Still, the world we live in today with regards to things “racial” is one where no one wants to feel responsible for racial inequality. For this reason I empathize with the words of Attorney General Eric Holder: We are a “nation of cowards.” It is time we stop running from this truth.
Also, the world we live in today is one where no one wants to be called a “racist” explicitly or implicitly, especially people who feel they themselves are well-intentioned, objective, or un-invested in a particular set of actions. I believe this to be the position the Scatterplot poster felt the Sociology blog had been put in by the interpretations represented in the original “trauma” post.
Nonetheless, if we are to move beyond our cowardly/colorblind/faultless society, a new understanding of racism must gain currency in contemporary America: Racism is not about intentions. In fact, the most virulent forms of racism occur invisibly, as an inert structural force.

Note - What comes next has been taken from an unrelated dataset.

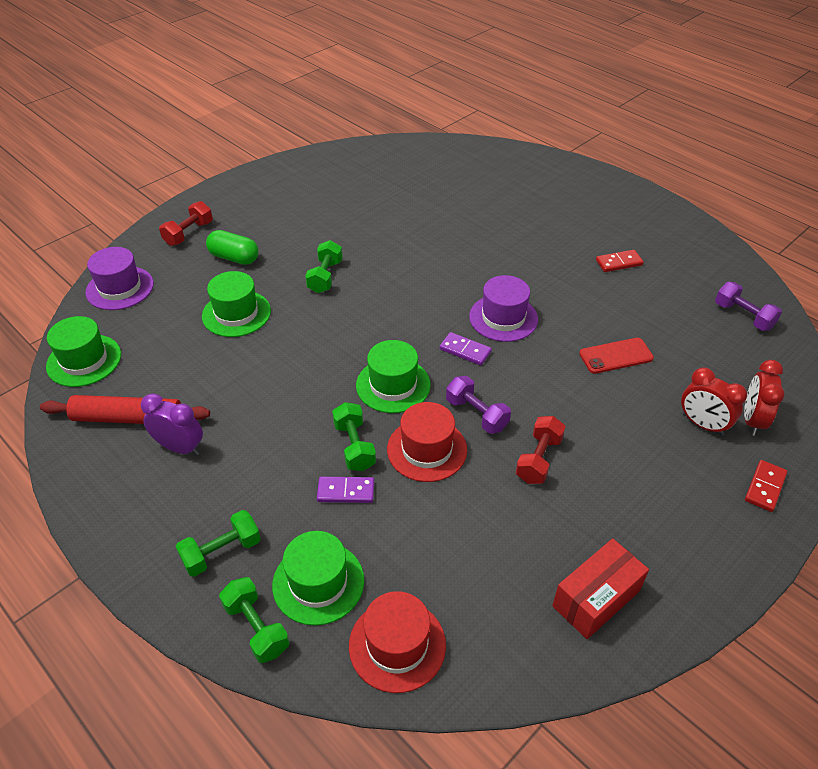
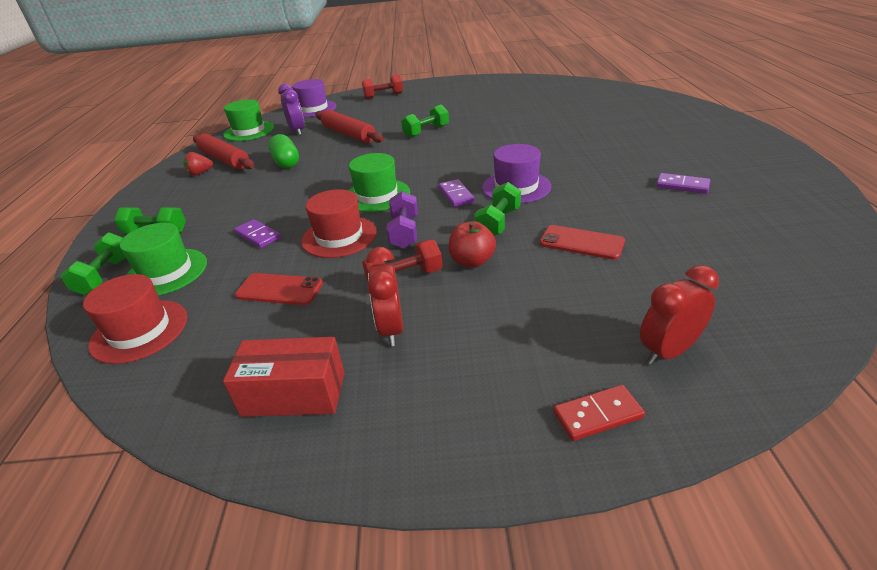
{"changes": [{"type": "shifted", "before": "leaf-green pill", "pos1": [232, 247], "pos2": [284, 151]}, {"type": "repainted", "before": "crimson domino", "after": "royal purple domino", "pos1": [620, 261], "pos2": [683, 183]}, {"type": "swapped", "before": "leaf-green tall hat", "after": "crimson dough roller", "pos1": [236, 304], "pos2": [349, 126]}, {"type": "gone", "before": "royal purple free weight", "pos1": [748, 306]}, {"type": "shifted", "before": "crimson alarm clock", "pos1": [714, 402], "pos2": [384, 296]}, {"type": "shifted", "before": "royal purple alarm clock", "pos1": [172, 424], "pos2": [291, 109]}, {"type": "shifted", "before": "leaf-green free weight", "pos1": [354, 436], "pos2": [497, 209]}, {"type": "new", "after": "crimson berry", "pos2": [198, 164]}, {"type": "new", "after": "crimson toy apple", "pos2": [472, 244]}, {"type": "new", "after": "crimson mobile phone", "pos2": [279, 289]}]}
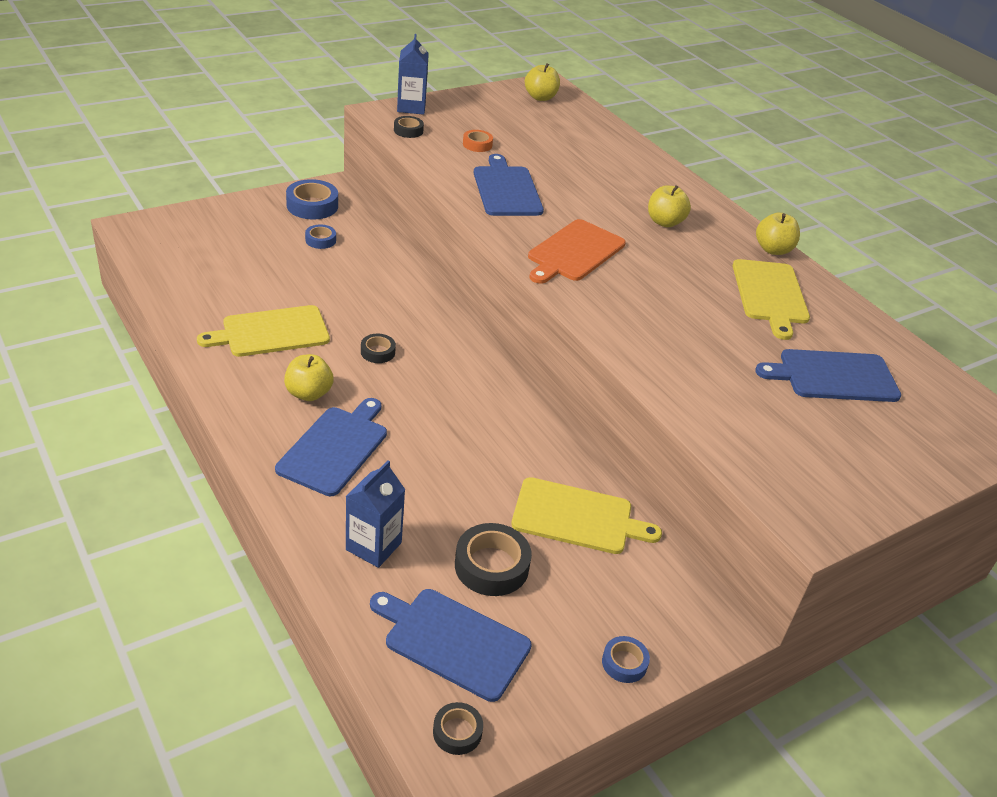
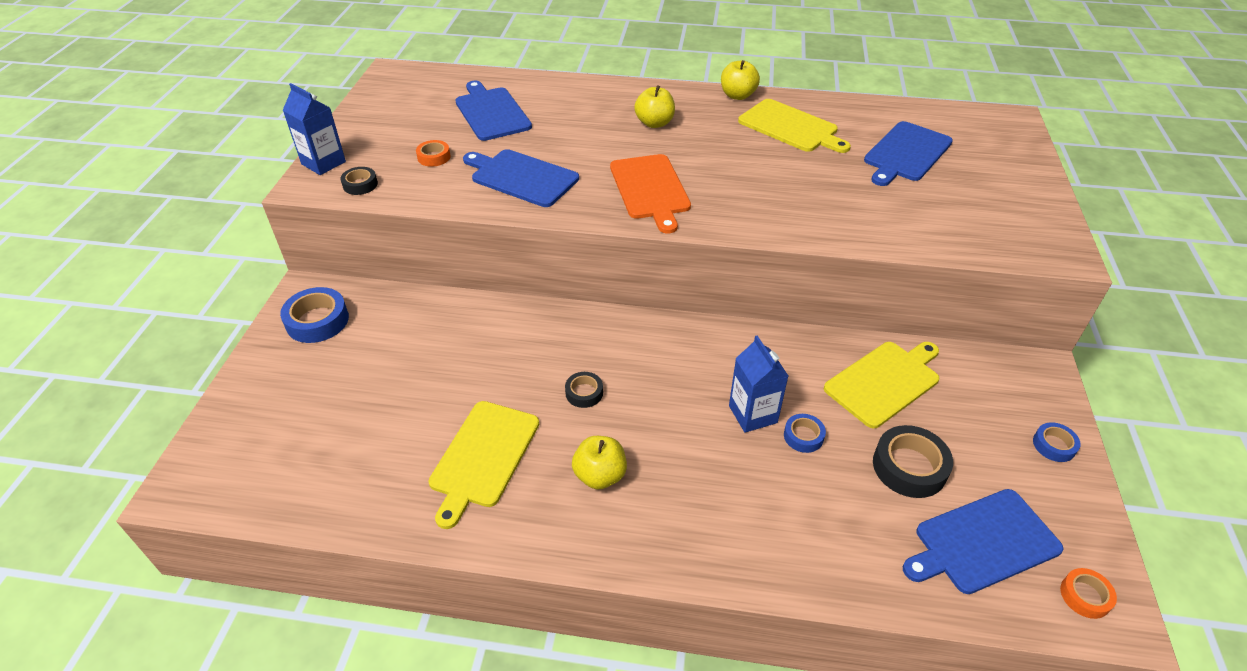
{"changes": [{"type": "gone", "before": "bright yellow toy apple", "pos1": [542, 82]}, {"type": "shifted", "before": "royal blue tape", "pos1": [320, 237], "pos2": [805, 433]}, {"type": "shifted", "before": "royal blue cutting board", "pos1": [331, 447], "pos2": [493, 111]}, {"type": "shifted", "before": "royal blue milk carton", "pos1": [375, 514], "pos2": [758, 384]}, {"type": "repainted", "before": "jet-black tape", "after": "orange tape", "pos1": [458, 728], "pos2": [1088, 593]}]}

This inert structural force embodies both cultural symbols of whole peoples (e.g., blacks as monkeys (see Joseph Grave’s The Emperor’s New Clothing), Jews are rats (see Maus), or Muslims as terrorists) and the context of lived realities (e.g., racial residential segregation, racial differences in the quality of educational opportunities, racial profiling). The consequences brought about by this inert structural force is the "trauma" Skinny Malinky referred to in his/her post. As Grace Cho states [quoted by Skinny Malinky]:
While some racism is rooted in intention, narrowing the definition of racism as such dismisses the trans-institutional (Waitzkin's Second Sickness) and multi-dimensional (Blank, Dabady, and Citro's Measuring Discrimination) nature and consequence of racial hierarchy and the distribution of resources according to racial identity. Even in the Jim Crow era (and before then), this kind of institutional discrimination/structural racism was at work. See DuBois in The Philadelphia Negro and Omi and Winant in Racial Formation in the United States for earlier articulations of this perspective.

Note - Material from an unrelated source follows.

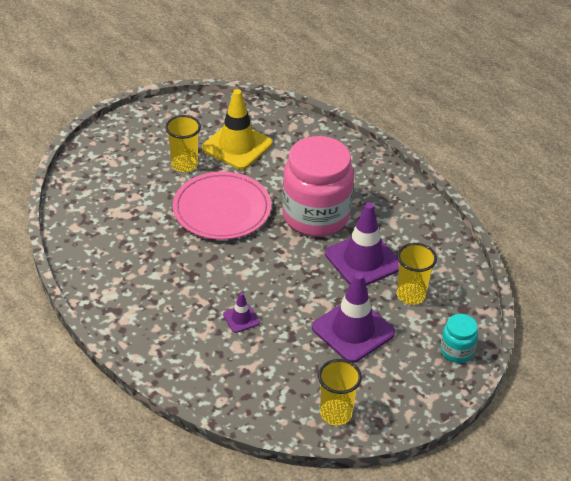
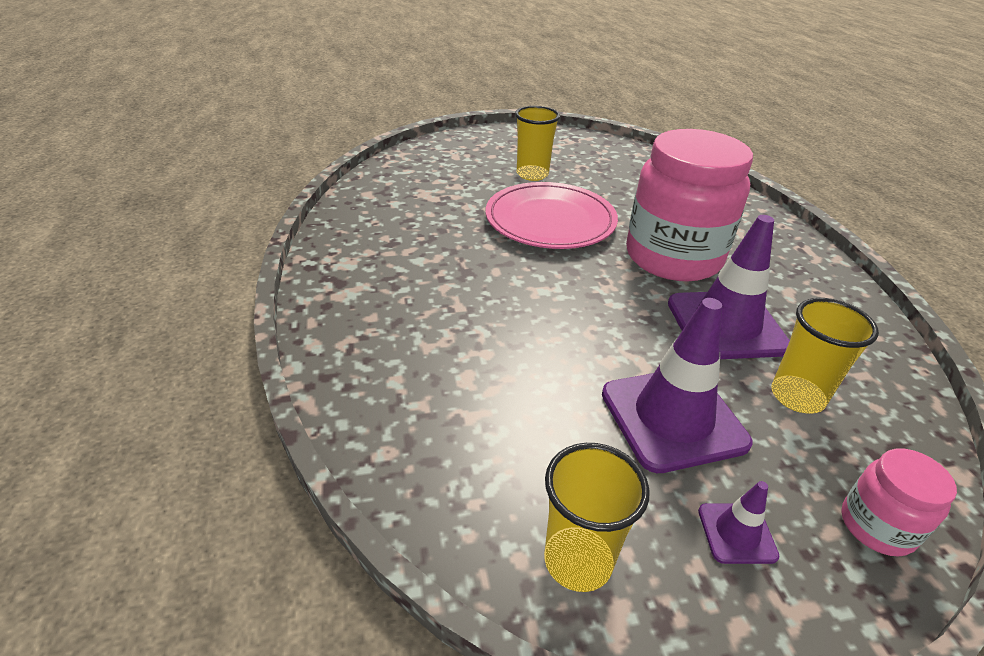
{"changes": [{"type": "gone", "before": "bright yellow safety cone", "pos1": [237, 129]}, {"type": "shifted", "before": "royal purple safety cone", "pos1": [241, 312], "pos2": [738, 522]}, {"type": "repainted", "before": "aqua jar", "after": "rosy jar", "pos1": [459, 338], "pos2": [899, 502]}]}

I apologize as a sociologist who studies race/ethnicity for my silence on this matter. I needed time to not speak from a gut-reaction sadness and anger. Moving forward, I have only a few words for sociologists "dealing" with attributions of racism.
End sigh.
I mean to pause and remember the force of the accumulated and collective traumas of racism, and to think about what sort of failure it is for sociology to refuse a consideration of that force, and to what new traumas that failure contributes.

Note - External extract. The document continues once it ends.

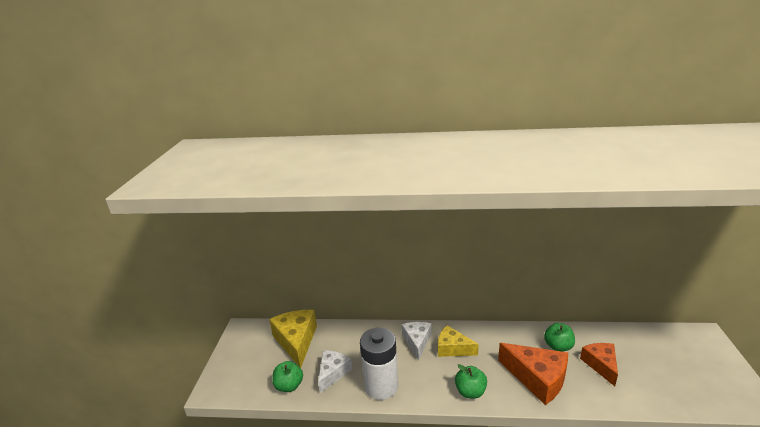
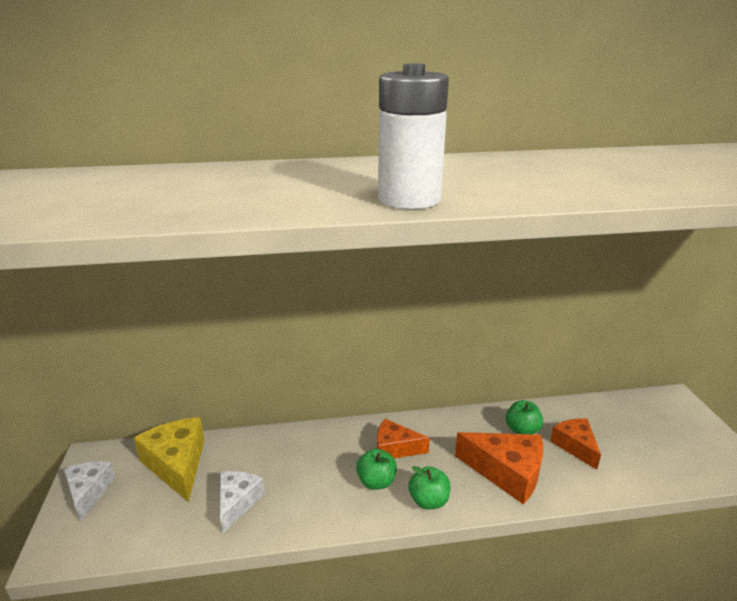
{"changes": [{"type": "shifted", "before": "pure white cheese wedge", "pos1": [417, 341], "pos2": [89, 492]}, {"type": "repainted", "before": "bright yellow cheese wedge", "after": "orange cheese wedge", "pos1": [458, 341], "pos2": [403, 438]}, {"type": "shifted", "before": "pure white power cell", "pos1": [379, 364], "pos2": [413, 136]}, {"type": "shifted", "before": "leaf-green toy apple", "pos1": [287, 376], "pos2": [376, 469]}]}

As a POC who grew up in the Deep South (not to say this identity is definitively linked to the subsequent clause, but to provide sociological context to me saying that: Upon seeing the cartoon, I felt that I was the monkey the police were shooting , and my stomach turned as a result), I was keenly upset the day the picture was posted. I wrote up a long email rant and was prepared to send it out to EVERYONE I knew. Then, I checked myself, sent out only the picture to people in my inner circle, and let folks deal with it emotionally in their own ways. Still, I wanted everyone to be upset and to finally make the racial connections with the watermelon imagery, the death threats, and other racist imagery that have been employed against Obama throughout his campaign.
Still, the world we live in today with regards to things “racial” is one where no one wants to feel responsible for racial inequality. For this reason I empathize with the words of Attorney General Eric Holder: We are a “nation of cowards.” It is time we stop running from this truth.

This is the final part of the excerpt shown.